Not Even a Fine for Canadian Co. That Spilled Nuclear Sludge Over 600-Mile UT/WY/CO Route (Twice), Feds Say
(EnviroNews Wyoming) — The Nuclear Regulatory Commission (NRC) has said no punishment will be levied against Cameco Corporation for spilling radioactive waste along a 600-mile route between eastern Wyoming and Blanding, Utah — not once, but twice.
Cameco was facing a $35,000 fine for the mishaps, but won’t have to pay “in part because the company plans in the future to store the barium sulfate sludge in bags within the trucks,” according to the Associated Press (AP). “However, significant violations in the future could result in a civil penalty,” Scott Morris, NRC Deputy Regional Administrator, wrote the company at the end of June.
Cameco is a Canadian company, and “one of the world’s largest uranium producers providing about 17 percent of the world’s production from mines in Canada, the U.S. and Kazakhstan,” according to the company’s website. Cameco Resources Inc., the U.S. subsidiary of the Canadian parent, performs in-situ (ISR) uranium mining at the Smith Ranch-Highland facility in northeastern Wyoming.
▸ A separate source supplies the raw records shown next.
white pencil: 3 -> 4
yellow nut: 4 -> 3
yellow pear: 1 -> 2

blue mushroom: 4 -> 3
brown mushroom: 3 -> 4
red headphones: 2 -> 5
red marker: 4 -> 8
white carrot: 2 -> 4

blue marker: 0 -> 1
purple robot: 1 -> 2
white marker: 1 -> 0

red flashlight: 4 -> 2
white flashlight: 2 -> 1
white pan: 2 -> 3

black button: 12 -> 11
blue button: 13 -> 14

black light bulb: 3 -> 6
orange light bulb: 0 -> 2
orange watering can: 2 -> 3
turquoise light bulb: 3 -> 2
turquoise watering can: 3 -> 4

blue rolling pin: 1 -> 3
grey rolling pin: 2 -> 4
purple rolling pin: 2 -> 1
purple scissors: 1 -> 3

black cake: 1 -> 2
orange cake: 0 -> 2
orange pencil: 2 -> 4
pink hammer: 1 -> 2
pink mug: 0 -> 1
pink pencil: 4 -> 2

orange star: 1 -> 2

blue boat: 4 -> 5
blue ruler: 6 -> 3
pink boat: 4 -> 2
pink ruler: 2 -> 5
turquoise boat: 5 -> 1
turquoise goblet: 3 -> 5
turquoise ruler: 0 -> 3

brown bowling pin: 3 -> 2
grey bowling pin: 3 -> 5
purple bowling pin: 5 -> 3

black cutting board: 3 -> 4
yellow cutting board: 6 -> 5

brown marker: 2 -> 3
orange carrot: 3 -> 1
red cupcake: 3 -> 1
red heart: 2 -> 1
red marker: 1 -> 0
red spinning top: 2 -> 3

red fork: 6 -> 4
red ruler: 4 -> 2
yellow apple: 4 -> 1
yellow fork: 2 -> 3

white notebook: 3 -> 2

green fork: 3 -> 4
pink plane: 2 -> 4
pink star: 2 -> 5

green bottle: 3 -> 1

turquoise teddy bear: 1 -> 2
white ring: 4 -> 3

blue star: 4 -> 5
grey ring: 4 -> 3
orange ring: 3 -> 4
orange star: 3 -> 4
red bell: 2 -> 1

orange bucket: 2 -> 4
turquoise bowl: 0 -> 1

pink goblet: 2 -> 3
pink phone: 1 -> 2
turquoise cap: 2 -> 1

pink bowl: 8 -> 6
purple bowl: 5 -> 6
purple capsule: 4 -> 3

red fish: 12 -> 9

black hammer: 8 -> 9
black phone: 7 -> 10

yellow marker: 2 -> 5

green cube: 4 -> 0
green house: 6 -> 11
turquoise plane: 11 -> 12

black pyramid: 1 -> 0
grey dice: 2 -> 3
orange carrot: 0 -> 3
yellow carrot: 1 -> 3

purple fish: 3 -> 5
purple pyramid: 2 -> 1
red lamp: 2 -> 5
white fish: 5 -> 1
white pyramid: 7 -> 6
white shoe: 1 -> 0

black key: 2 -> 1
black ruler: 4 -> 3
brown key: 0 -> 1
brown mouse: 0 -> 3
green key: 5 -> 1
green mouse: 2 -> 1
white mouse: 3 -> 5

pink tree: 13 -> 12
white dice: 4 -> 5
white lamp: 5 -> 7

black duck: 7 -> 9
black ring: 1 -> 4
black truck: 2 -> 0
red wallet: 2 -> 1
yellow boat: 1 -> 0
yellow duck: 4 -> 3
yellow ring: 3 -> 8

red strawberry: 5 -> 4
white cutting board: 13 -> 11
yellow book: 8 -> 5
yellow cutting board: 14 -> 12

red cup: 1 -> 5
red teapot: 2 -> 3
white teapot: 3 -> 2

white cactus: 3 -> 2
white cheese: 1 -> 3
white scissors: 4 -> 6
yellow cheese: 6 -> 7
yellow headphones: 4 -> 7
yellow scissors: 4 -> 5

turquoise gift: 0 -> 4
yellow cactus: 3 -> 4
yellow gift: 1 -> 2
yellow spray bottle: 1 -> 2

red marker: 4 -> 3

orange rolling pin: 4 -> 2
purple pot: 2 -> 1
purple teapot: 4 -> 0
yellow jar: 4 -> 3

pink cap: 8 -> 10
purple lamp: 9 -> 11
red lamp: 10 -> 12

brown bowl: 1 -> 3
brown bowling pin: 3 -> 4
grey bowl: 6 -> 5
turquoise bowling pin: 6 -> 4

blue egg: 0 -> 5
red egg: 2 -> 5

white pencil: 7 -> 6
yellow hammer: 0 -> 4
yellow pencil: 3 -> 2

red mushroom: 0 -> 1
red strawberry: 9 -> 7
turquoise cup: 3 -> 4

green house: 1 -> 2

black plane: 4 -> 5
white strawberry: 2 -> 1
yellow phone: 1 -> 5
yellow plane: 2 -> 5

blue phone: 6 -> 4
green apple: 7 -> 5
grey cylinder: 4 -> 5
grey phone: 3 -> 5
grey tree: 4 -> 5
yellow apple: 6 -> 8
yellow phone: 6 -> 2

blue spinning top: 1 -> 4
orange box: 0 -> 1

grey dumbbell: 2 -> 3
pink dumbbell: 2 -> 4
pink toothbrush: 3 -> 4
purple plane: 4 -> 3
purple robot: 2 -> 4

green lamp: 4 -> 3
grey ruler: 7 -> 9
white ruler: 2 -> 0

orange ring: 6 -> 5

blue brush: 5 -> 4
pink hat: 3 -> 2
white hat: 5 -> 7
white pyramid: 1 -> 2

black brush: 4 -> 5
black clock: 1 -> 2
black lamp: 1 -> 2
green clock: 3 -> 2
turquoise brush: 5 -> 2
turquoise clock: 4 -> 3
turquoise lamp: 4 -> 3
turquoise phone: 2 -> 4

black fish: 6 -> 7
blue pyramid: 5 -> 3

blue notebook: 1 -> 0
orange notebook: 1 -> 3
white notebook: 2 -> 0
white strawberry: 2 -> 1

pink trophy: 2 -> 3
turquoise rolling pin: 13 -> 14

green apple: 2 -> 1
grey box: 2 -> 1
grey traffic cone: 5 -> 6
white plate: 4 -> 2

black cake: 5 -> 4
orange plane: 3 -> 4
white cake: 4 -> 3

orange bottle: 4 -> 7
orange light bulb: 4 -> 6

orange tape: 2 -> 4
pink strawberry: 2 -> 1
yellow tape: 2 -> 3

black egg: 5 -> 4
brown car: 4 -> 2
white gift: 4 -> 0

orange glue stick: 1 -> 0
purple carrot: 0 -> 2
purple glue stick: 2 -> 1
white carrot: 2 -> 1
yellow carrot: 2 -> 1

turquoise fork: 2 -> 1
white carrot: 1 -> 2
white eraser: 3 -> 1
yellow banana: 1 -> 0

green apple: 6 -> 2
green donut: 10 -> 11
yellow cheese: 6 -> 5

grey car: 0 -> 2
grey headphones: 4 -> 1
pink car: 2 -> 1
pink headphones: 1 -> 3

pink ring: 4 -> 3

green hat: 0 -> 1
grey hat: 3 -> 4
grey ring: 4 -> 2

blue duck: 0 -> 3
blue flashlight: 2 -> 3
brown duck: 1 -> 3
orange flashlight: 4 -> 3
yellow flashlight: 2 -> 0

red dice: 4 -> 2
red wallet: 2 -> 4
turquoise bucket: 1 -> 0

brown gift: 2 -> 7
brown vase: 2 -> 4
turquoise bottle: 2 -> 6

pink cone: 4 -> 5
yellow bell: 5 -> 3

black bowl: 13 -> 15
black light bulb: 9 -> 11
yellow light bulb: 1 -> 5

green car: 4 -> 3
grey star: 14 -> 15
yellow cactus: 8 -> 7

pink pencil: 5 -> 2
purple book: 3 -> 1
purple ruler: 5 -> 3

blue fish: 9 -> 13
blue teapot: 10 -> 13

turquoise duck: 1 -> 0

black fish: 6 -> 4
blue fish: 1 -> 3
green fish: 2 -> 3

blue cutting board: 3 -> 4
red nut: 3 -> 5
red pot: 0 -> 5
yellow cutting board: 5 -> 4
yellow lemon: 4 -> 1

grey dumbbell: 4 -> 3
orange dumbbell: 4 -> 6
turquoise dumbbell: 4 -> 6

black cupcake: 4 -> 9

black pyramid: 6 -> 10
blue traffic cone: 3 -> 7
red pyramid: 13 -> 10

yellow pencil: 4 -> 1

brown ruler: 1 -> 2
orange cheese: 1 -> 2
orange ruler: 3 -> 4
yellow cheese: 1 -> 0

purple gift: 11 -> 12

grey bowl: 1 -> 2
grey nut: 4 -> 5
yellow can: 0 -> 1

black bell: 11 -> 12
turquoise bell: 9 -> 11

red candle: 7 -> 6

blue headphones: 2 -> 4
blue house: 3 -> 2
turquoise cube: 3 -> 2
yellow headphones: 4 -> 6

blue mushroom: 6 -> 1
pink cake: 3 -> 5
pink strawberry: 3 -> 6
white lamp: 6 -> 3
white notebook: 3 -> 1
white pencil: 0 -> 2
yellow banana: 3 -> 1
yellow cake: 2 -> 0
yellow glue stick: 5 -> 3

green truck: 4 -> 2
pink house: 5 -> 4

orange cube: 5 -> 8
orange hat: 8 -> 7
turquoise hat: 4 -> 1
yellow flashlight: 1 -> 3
The operation is the largest uranium processing facility in the United States, and between 2002 and 2011 yielded 15 million pounds of the radioactive element.
The spills occurred in 2015 and 2016 along the 600-mile path to the waste’s ultimate destination: the White Mesa Mill waste disposal facility operated by Energy Fuels Resources Inc. Workers noticed the leaks when the trucks pulled into the site. In once incident, the white sludge sloshed out of the back of the truck when the driver slammed on the brakes near Meeker, Colorado to avoid hitting a deer. In the other spill, material got loose “from a faulty door in the truck container,” according to the AP.
“The NRC determined that Cameco committed nine rule violations. All were on the low end of the agency’s severity scale but five were serious enough to warrant fines,” the AP reported. While Cameco’s promises have been sufficient for the NRC, the company’s assurances are far from good enough for watchdogs and environmentalists.
“I think there’s a concern in southeastern Utah that waste is coming down I-70 and then down Highway 191 to White Mesa,” said Sarah Fields, Program Director of Moab-based Uranium Watch, in an interview with Utah Public Radio (UPR). Fields continued:
And because of a lack of regulatory oversight, waste has not been properly packaged. It has not been properly characterized. I don’t think the Utah Division of Waste Management and Radiation Control has a good handle on the disposal of this particular type of very liquid, radium and barium-laden waste. The NRC has asked for more details, and if they’re still asking questions then I’m sure the state of Utah really needs to ask questions about what is in this material… Cameco, at this one facility, has a long history of incompetence, indifference, a lot of violations, a variety of violations.
The “paste-like” substance is a typical byproduct of in-situ uranium mining, a process wherein a mixture of oxygen, water and baking soda dissolve uranium out of sandstone deposits, whereafter it is finished into yellowcake or nuclear fuel pellets.
“Cameco is pleased to have resolved the problem to the NRC’s satisfaction,” company spokesman Gord Struthers told the AP.